At the last round of debates – held in the last week of June – some questions were answered with a simple “raise your hand if …” format. We’ve come a long way from the Lincoln-Douglas debates.

Debates are an important part of the election process, and especially so at the presidential primary level. That’s because in the general presidential election, many voters simply vote along party lines, no matter how their candidate fared in head-to-head debates with an opponent.

At the primary level, it’s different. Primary voters are acutely interested in finding a front-runner to carry the party’s flag. The process is aided by debates, which force the candidates to think on their feet, and usually in front of an audience. The best part of a debate isn’t just the candidates speaking answers into a microphone, but the candidates actually engaging each other on those answers. The more people on stage, the less that happens.

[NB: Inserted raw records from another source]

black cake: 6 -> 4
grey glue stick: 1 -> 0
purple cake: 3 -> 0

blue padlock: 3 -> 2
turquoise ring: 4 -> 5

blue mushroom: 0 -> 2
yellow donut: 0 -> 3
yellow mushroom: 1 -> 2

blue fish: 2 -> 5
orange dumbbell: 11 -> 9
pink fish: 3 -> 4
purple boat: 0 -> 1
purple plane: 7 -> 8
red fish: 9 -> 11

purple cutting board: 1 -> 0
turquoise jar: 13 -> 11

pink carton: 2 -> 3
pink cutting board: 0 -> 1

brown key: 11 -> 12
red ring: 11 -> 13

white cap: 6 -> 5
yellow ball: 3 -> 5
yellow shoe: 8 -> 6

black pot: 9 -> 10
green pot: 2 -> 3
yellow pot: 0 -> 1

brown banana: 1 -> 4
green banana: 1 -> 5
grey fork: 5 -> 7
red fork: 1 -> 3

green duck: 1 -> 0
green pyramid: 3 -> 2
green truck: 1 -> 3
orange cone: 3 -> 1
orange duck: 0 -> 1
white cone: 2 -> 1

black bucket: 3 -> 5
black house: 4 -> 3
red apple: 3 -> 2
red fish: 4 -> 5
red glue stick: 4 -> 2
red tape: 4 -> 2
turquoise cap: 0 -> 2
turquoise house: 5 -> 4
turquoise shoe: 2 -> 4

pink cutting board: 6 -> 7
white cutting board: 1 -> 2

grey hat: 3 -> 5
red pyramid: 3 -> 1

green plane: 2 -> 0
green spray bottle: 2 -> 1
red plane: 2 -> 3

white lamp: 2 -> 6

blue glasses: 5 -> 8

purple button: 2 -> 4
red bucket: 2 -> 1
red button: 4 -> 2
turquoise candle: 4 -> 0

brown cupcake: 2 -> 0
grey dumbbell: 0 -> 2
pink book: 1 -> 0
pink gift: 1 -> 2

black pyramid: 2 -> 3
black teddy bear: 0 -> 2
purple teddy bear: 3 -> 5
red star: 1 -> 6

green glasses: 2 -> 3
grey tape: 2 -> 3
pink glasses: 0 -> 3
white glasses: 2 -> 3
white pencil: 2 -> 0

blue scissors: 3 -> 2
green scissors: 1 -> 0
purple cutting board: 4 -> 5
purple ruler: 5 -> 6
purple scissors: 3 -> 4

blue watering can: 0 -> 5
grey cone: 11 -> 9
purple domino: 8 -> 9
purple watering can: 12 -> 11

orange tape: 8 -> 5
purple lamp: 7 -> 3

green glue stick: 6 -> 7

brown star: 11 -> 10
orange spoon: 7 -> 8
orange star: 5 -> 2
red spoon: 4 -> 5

At the state and local levels, debates are even more important, since they offer voters what might be their only chance to see and hear candidates providing in-depth answers to numerous questions.

So when the Herald sponsors future statewide debates, don’t be surprised when minor-party candidates – whose party did not gather 3 or even 2 percent of votes in a previous election – are not invited to participate. Feelings will be hurt, but it is in the best interest of voters for the top candidates to square off for a quality, and true, debate.

Rubin is right. Too many candidates are clogging the Democrats’ process, and it’s keeping America from hearing in-depth answers – and the ensuing give-and-take between contenders – to questions that really matter.